The Oriental Ceramic Society is delighted to announce that the inaugural Susan Chen Foundation Lecture will be delivered by Pengliang Lu of the Metropolitan Museum of Art in New York on Recasting the Past: The Art of Chinese Bronzes, 1100–1900.
In Spring 2025, the Metropolitan Museum of Art will present ‘Recasting the Past’, an exhibition exploring Chinese bronzes made from the twelfth to nineteenth centuries, an important but often overlooked category of Chinese art. So-called ‘later Chinese bronzes’ have long been stigmatized as poor imitations of earlier ancient bronzes. This exhibition seeks to redress this bias by showing the technical virtuosity and aesthetic creativity of these later creations and revealing their immense impact on various aspects of cultural life. Some notoriously difficult issues, such as Song-Yuan (10th–14th century) bronzes, Xuande era (r.1425–1435) censers and archaistic inlaid bronzes, will be explored relying on datable works, archaeological discoveries as well as cross-medium comparisons.
Featuring over 200 works from major collections in China, Japan, Korea, Europe and America, the exhibition will also include paintings, ceramics, jades, and other media to complete the picture of how bronze remained a key symbolic medium in the world of later imperial China.

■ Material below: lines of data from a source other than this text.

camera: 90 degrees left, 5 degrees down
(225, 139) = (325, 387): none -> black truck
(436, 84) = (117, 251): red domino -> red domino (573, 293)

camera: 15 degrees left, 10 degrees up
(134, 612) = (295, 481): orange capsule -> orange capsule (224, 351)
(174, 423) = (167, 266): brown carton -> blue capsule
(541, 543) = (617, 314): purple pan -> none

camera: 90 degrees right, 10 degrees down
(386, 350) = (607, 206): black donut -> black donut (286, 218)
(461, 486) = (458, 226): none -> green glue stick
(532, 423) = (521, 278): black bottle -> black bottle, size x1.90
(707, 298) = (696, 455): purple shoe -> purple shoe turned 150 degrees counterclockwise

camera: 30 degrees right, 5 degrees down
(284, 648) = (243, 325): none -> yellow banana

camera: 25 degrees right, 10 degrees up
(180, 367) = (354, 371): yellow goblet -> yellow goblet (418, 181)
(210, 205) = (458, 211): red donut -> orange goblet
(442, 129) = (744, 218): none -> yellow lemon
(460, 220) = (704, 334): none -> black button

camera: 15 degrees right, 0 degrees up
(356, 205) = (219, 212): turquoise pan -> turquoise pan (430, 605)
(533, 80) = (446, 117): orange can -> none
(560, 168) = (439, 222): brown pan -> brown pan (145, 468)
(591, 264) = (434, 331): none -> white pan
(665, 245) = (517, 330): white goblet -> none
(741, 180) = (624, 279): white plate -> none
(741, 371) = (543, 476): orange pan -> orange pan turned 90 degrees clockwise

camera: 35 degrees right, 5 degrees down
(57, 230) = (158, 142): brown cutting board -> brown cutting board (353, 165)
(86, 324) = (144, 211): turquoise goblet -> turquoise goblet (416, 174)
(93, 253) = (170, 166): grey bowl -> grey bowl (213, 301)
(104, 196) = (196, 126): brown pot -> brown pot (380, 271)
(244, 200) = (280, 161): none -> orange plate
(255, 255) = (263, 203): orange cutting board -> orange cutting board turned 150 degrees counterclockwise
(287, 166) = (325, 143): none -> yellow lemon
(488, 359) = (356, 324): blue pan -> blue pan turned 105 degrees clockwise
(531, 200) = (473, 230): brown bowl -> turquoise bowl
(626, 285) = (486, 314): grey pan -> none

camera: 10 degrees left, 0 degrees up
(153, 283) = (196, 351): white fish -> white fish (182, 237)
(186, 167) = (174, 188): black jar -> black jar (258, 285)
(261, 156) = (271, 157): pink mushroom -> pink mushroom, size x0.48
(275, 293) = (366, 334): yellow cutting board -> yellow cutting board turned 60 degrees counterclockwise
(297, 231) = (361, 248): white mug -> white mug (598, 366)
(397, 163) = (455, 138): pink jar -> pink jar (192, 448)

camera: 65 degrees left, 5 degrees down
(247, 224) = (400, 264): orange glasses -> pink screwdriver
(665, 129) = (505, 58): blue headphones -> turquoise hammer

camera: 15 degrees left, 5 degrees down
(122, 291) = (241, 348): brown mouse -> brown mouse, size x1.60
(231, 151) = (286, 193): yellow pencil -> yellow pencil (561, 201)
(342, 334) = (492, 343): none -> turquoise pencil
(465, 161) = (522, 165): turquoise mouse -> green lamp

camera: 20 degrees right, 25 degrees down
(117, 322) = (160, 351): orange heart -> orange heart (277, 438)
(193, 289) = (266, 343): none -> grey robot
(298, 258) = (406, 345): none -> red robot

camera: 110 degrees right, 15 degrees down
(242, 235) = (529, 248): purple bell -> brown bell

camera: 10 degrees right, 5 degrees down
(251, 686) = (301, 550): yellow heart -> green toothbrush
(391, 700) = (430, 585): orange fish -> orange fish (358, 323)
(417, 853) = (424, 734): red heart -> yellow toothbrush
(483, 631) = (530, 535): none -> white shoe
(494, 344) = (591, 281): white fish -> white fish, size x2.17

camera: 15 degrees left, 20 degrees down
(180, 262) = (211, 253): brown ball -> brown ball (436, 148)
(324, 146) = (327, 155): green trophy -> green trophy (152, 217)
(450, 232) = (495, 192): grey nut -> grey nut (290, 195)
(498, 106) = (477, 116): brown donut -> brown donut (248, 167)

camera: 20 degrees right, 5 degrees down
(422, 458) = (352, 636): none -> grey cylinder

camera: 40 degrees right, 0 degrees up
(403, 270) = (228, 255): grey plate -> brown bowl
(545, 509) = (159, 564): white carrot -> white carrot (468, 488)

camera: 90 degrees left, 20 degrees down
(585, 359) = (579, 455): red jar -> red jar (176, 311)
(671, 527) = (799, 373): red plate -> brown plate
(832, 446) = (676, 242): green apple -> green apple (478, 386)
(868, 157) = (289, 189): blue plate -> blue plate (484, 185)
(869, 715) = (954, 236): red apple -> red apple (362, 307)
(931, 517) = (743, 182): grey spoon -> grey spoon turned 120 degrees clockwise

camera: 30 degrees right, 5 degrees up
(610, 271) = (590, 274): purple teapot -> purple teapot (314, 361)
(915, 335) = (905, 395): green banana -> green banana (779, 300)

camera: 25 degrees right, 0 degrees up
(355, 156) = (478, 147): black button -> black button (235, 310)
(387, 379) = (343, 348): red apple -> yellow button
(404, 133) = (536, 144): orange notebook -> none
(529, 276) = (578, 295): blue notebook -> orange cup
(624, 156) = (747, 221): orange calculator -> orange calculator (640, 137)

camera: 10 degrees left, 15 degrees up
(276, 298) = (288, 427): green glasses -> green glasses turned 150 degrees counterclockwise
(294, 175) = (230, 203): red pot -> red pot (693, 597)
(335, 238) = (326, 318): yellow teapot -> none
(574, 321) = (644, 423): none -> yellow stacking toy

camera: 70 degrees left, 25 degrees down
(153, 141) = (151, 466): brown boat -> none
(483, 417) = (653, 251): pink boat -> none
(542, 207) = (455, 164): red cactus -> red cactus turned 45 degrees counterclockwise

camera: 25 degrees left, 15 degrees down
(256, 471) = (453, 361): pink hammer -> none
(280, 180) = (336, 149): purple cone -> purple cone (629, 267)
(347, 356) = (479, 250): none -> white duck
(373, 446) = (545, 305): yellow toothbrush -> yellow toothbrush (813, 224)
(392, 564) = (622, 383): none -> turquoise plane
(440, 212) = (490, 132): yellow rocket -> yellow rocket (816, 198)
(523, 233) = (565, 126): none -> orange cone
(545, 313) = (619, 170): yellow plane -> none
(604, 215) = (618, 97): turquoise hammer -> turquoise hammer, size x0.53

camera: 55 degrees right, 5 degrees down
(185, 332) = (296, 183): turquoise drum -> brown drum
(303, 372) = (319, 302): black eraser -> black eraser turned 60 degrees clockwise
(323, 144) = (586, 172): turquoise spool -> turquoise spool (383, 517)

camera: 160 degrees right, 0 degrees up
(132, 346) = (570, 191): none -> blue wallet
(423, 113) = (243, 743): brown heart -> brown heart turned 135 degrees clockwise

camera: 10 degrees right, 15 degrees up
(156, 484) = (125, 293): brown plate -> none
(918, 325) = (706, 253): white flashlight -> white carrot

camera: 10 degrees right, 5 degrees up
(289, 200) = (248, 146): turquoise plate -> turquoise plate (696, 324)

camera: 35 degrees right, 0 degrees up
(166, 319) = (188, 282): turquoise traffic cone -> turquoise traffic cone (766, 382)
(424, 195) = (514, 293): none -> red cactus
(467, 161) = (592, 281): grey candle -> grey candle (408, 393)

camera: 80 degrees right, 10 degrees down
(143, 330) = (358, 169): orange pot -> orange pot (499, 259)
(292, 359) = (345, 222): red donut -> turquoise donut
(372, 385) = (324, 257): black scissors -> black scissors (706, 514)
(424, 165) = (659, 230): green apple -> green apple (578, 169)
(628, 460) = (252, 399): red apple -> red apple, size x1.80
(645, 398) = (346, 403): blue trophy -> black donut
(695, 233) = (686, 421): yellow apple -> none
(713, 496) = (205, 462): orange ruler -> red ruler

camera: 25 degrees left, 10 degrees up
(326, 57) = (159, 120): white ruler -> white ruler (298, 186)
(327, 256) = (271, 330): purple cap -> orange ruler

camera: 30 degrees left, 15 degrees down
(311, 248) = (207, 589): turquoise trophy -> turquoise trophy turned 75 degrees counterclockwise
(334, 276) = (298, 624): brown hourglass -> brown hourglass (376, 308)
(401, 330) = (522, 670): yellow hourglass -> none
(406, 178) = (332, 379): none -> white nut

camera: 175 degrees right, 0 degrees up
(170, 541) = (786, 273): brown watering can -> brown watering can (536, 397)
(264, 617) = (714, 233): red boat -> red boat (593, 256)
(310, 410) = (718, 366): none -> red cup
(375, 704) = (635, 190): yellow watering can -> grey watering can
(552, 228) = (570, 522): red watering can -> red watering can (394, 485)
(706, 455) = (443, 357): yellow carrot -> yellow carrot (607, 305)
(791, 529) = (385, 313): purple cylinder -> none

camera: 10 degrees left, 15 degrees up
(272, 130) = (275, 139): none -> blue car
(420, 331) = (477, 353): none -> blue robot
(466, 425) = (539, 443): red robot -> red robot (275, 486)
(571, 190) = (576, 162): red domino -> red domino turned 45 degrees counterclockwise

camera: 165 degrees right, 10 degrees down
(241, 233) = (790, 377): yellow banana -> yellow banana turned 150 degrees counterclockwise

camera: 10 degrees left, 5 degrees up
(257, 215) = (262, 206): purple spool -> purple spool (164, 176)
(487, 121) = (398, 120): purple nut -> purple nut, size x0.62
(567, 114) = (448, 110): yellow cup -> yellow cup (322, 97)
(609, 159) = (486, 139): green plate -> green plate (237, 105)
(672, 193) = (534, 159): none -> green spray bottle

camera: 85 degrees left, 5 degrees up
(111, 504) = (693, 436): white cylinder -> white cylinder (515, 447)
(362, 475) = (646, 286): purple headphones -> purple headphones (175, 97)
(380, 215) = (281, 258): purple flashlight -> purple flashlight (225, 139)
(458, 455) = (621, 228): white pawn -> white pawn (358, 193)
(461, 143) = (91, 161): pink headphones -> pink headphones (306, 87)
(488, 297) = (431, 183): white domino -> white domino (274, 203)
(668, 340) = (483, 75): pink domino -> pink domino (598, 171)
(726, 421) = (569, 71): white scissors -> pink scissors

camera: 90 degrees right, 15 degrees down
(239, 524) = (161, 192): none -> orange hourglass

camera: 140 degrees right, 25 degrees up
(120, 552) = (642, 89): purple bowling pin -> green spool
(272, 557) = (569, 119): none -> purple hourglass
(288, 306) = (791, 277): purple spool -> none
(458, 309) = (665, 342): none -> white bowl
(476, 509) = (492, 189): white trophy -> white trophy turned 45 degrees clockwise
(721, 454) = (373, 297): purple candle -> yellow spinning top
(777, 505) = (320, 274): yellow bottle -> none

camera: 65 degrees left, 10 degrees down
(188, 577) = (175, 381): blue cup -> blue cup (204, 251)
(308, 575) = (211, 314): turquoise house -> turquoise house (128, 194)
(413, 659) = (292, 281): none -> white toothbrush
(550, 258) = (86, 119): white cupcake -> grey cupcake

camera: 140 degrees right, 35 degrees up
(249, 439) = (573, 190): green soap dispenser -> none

Pengliang Lu is the Brooke Russell Astor Curator of Chinese Art in the Department of Asian Art at The Metropolitan Museum of Art. He joined the Museum in 2013 as Henry A. Kissinger Curatorial Fellow. He has curated multiple exhibitions on Chinese decorative arts at the Met, including Children to Immortals: Figural Representations in Chinese Art (2018), Masters and Masterpieces: Chinese Art from the Florence and Herbert Irving Collection (2021) and Embracing Color: Enamel in Chinese Decorative Arts, 1300–1900 (2022). From 2002 to 2008, he worked at the Shanghai Museum, where he coordinated over 20 exhibitions of Chinese and Western art. He has published widely on Chinese ceramics, bronzes, cloisonné and literati objects. He received his PhD from the Bard Graduate Center, New York, where his research focused on bronzes of the Yuan Dynasty.
This lecture is made free to members and available to the public through the generous support of the Susan Chen Foundation.
*Please note that dinner reservations can only be confirmed upon payment and will be closed on 11 October at 12pm noon.